研究顯示,Ⅰ型干擾素可能參與SSc發病[26]。SSc患者的皮膚表現出Ⅰ型干擾素信號,而自身抗體的產生是由漿細胞樣樹突狀細胞分泌的Ⅰ型干擾素驅動。Ⅰ型干擾素可以激活內皮細胞和刺激成纖維細胞,兩者均是SSc的關鍵致病因子[26]。安弗露單抗是一種全人源單克隆抗體,其與Ⅰ型干擾素受體亞基1結合,可阻斷包括α干擾素、β干擾素和ω干擾素在內的所有Ⅰ型干擾素的活性,抑制免疫細胞活化,減輕炎癥反應。在一項納入34例SSc患者的Ⅰ期臨床試驗中,學者對Ⅰ型干擾素受體阻滯劑安弗露單抗的臨床療效進行了評估,試驗采用多次靜脈給藥,結果顯示有1例患者發生慢性髓細胞白血病,這可能由藥物誘發[27]。當劑量>1 mg/kg時,學者觀察到皮膚活檢中干擾素刺激基因的表達減少。治療前后的轉錄組學分析進一步揭示了外周血單個核細胞中T細胞相關基因的減少,以及治療后皮膚活檢中抗纖維化或膠原降解蛋白的基因表達增加[28]。這些研究結果為進一步靶向針對干擾素治療SSc提供了可能。

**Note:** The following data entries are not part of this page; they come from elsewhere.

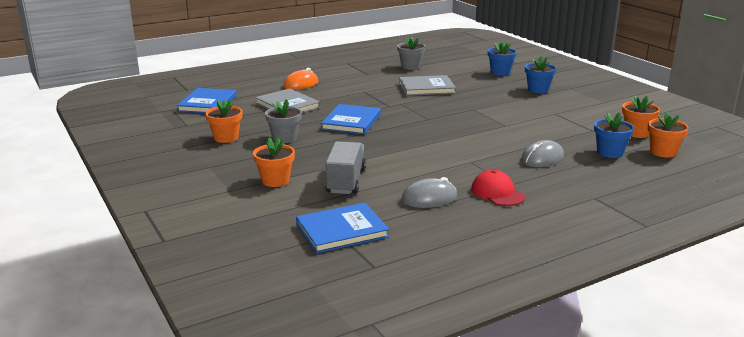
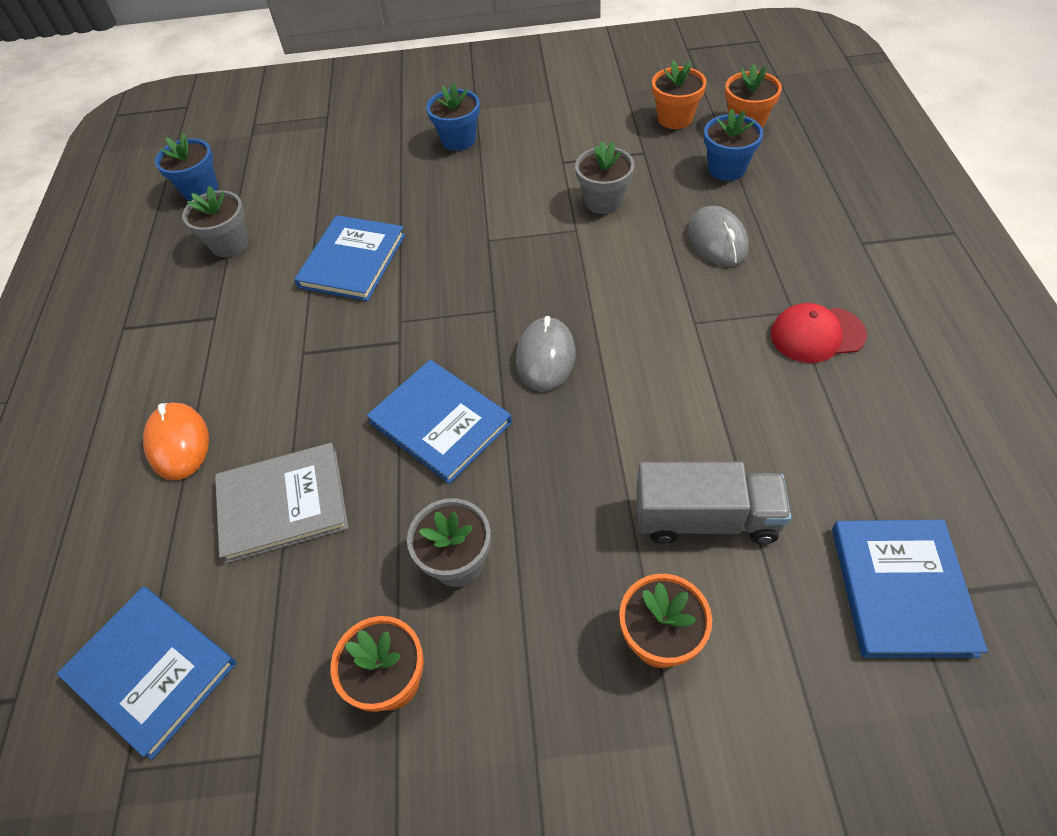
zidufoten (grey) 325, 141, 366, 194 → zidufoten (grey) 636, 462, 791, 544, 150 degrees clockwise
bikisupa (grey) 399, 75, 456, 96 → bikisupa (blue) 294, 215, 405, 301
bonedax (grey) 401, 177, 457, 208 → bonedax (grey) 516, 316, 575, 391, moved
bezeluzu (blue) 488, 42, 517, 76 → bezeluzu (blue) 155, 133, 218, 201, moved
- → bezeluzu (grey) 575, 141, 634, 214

TGF-β是SSc發病過程中作用最強的促纖維化細胞因子之一,其可刺激成纖維細胞產生大量的細胞外基質,包括膠原蛋白、結締組織生長因子等,并抑制細胞外基質金屬蛋白酶的活性,增加基質金屬蛋白酶抑制物的活性,降低細胞外基質的降解能力,導致細胞外基質產生和降解的不平衡,從而引起纖維化。因此,TGF-β是一個潛在的治療靶點。但抗TGF-β1的單克隆抗體CAT-192治療早期dcSSc的第一項臨床試驗已經宣告失敗[29]。弗利索利木單抗是一種新型的抗TGF-β抗體,為IgG4κ鏈的單克隆抗體,能夠中和哺乳動物 TGF-β的所有亞型。一項開放性臨床試驗評估了弗利索利木單抗對SSc的臨床療效,15例早期dcSSc接受該抗體治療,結果顯示治療后患者mRSS較基線值顯著降低,促纖維化基因表達減少[29]。然而藥物減量后有患者出現皮膚硬度的復發加重,1例患者在藥物作用減弱后,由于心臟纖維化,出現了致命的充血性心力衰竭。因此,靶向針對TGF-β的藥物是否可用于治療SSc仍存在爭議。
尼達尼布是一種新型、口服、吲哚酮來源的小分子酪氨酸激酶抑制劑,其可靶向作用于多種受體酪氨酸激酶和非受體酪氨酸激酶,通過競爭性抑制血小板衍生生長因子受體-α和β、成纖維細胞生長因子受體1~3、血管內皮生長因子受體1~3和Fms樣酪氨酸激酶3,抑制成纖維細胞增殖、遷移和表型轉換,從而抑制纖維化病變。在動物實驗中,無論在預防用藥還是治療方面尼達尼布均表現出良好的抗纖維化作用[30]。目前,關于尼達尼布治療SSc-ILD的最大規模隨機對照臨床試驗,共納入全球32個國家的576例患者[31]。結果顯示,經過52周治療后,與安慰劑組相比,尼達尼布治療組患者的肺功能顯著改善;同時該研究還表明,尼達尼布治療SSc-ILD的安全性和耐受性與治療特發性肺纖維化患者相似,最常見不良反應為腹瀉。2019年9月,尼達尼布獲得美國食品藥品管理局批準,用于治療成人SSc-ILD患者的肺功能下降,成為第一種也是目前唯一治療這種罕見肺部疾病的方法。截至目前,尼達尼布已在15個國家和地區獲批用于治療SSc-ILD的適應證,包括加拿大、日本、巴西等。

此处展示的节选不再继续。